Comment by zozbot234
21 hours ago
> ... Also your boot-chain is still closed and proprietary, and completely different than the one used by all other ARM vendors. Being the special snowflake is not helping your business or your customers. ...
Why does the boot-chain matter? Can't we just have a custom U-Boot implementation that interacts with the bespoke boot chain while providing standard UEFI support to the rest of the system? Isn't that how Asahi works?
It matters when you're doing custom hardware, or when you're designing a product where boot speed matters, or when you need to implement something special.
A full-featured U-Boot implementation would be fine IMO. But for the generations that I've used, that's not on the table. What we get is a proprietary flow through a proprietary hypervisor into a fork of Android's bootloader (even if vanilla Linux is the target OS). There's no way to control startup boot options, and no way to use KVM, Xen or any hypervisor except the proprietary one that's also part of the boot chain.

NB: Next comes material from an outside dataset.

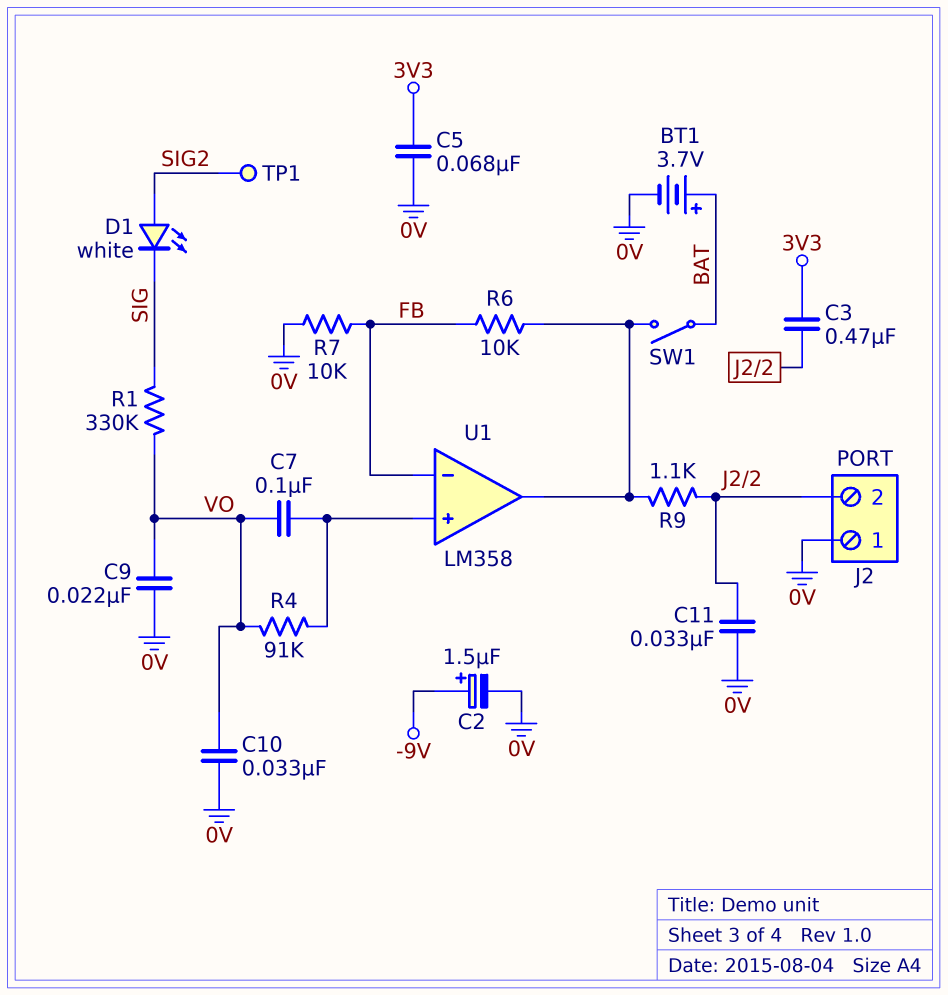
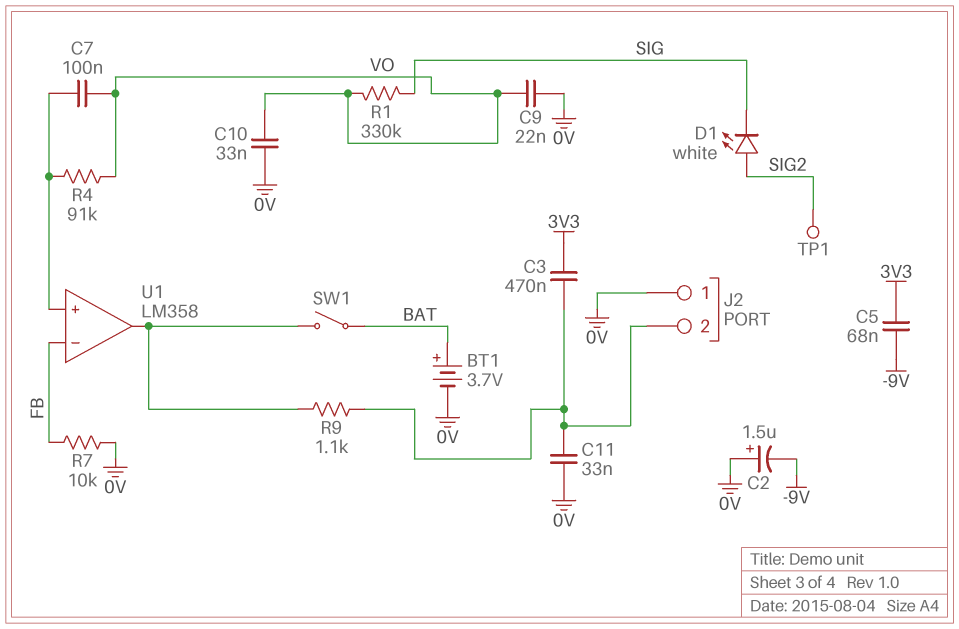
C2: 1.5uF (plus -9V, minus 0V) -> 1.5uF (plus 0V, minus -9V)
C5: 68nF (0V, 3V3) -> 68nF (-9V, 3V3)
R6: 10k (FB, U1/out) -> none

This doesn't lend itself to flexible products, or to products that are easy for a company to design or support. That is why things like this happen: https://news.ycombinator.com/item?id=46008156
Aside from the sibling comments, it also matters that you need to be able to review it if you need to build a truly "secure" product. History is littered with broken, unfixable secure boot implementations.
Because a computer isn't just a processor. It has to interact with an EC, IO controllers, and whatnot, and if you don't have control over the boot chain, all of that stuff becomes an even bigger PITA than it already is.